Editor-in-chief at MyBank.pl · Financial and market analyst

Independent analyst and practitioner with 20+ years in finance. Founder and editor-in-chief of MyBank.pl, running since 2004. Fundamental analysis of FX and macro markets since 2007.

Sources & bibliography

  1. John J. Murphy Technical Analysis of the Financial Markets · New York Institute of Finance (Penguin), 1999 — zamiana ról wsparcia i oporu, rozdz. 4 books.google.pl ↗
  2. Bank for International Settlements OTC foreign exchange turnover in April 2022 · Triennial Central Bank Survey — obrót 7,5 bln USD dziennie, kontekst skali rynku instytucjonalnego www.bis.org ↗
  3. ESMA ESMA agrees to prohibit binary options and restrict CFDs · komunikat 27.03.2018 — 74–89% rachunków detalicznych CFD traci pieniądze www.esma.europa.eu ↗
  4. ESMA Press release — product intervention (PDF) · esma71-98-128 — pełny tekst decyzji o interwencji produktowej z danymi o stratach www.esma.europa.eu ↗

Frequently asked

How is a breaker block different from a plain order block?

An order block is the last opposite-coloured candle before a strong move — a zone the market defends, because it keeps moving with the trend.
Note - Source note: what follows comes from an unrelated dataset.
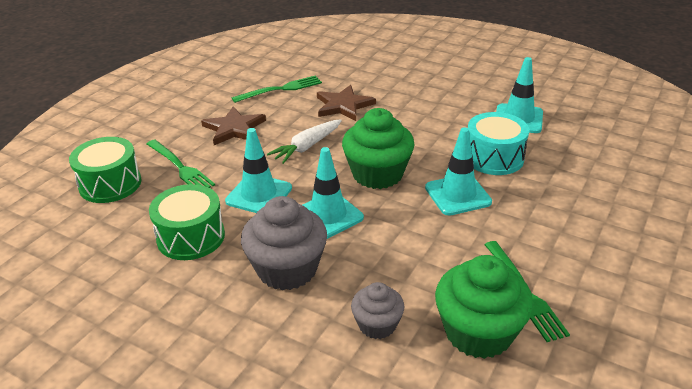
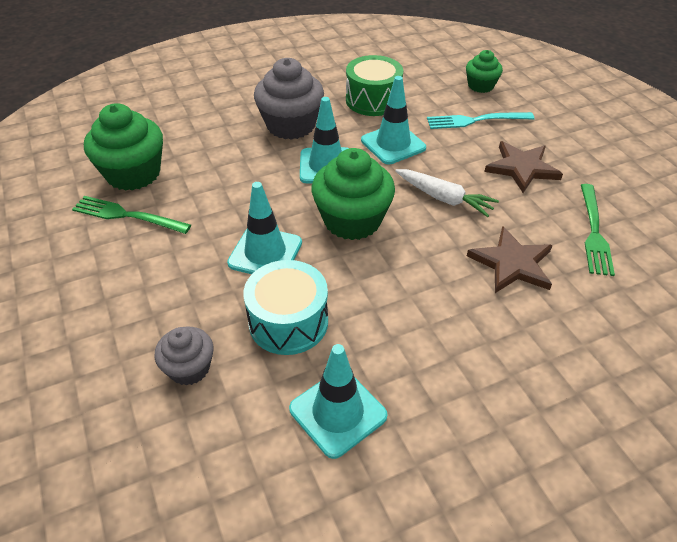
camera: 125 degrees right, 10 degrees up
(110, 184) = (480, 86): green drum -> green cupcake
(181, 167) = (475, 121): green fork -> turquoise fork
(307, 147) = (444, 198): white carrot -> white carrot turned 135 degrees clockwise
(377, 325) = (197, 138): grey cupcake -> grey cupcake (189, 368)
A breaker block is that same order block after it has failed: price broke through it and then came back and reacted from the other side. The difference is context. An order block says "the trend continues, buy the pullback". A breaker block says "the trend has changed, old support is now resistance". Mechanically the two zones look alike, but you trade them in opposite directions, which is why confusing them is one of the most expensive beginner mistakes in Smart Money Concepts.
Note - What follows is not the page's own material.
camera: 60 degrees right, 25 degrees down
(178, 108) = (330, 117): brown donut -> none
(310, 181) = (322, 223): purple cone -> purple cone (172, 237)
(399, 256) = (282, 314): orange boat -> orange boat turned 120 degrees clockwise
How do I trade the breaker block retest step by step?

First you need the full sequence: a liquidity sweep below a low or above a high, and then a break of structure through the order block zone. Only once a candle closes on the other side of the zone do you have a breaker candidate. You plan the entry on the return to that zone — waiting for a reaction, such as an engulfing candle in the new direction, instead of jumping straight at the price. The stop loss sits just beyond the breaker, because a break through it invalidates the whole idea. The target is the nearest visible liquidity on the opposite side. This layout usually offers a reward-to-risk of around two to one or better — but only when the zone was preceded by a clean break of structure.

Does the breaker block really work, or is it influencer hype?
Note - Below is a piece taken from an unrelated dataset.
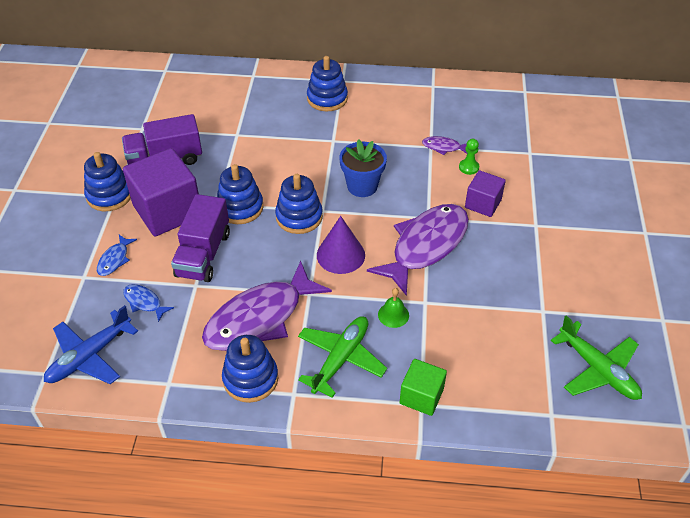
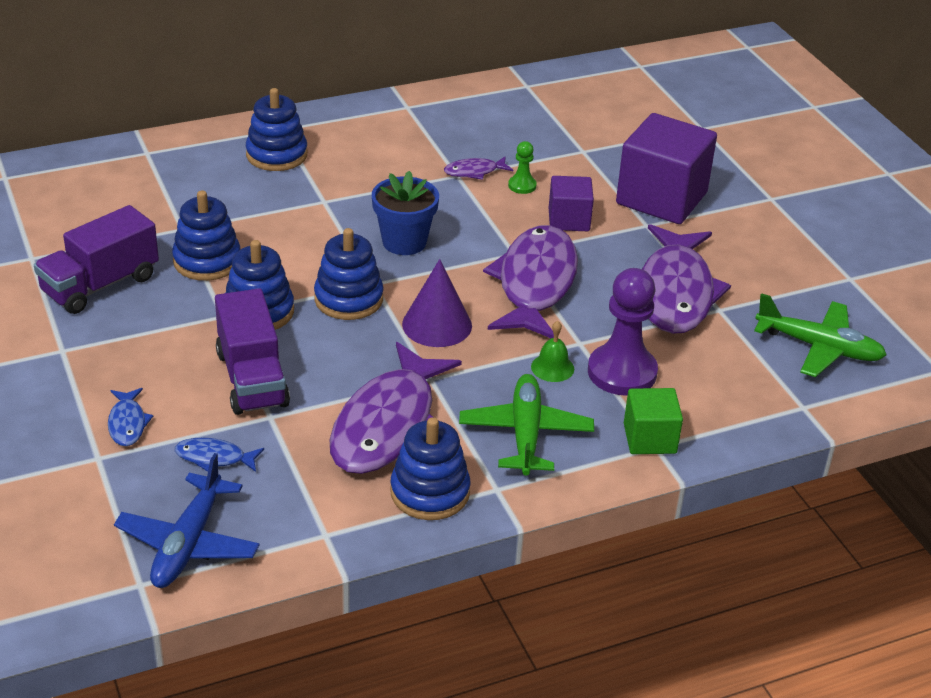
camera: 30 degrees left, 10 degrees down
(109, 195) = (52, 351): blue stacking toy -> blue stacking toy (207, 261)
(167, 211) = (157, 344): purple cube -> purple cube (661, 198)
(438, 336) = (622, 372): none -> purple pawn
(520, 286) = (676, 293): none -> purple fish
You have to separate two things honestly. The role reversal itself — broken support becoming resistance — has been documented in classical technical analysis for decades, and John Murphy among others described it. It is a real effect rooted in market psychology. The term "breaker block", however, is a retail label given to that effect inside Smart Money Concepts and ICT, and its boundaries are drawn subjectively. There is no credible study showing that a zone labelled a breaker has a higher win rate than a plain resistance level after a break. My take, after years of watching the market, is this: treat the breaker as a way to organise your thinking about a break, not as a magic signal. Confirm it with plain price action, respect your risk management, and remember that, per ESMA, most retail accounts lose anyway.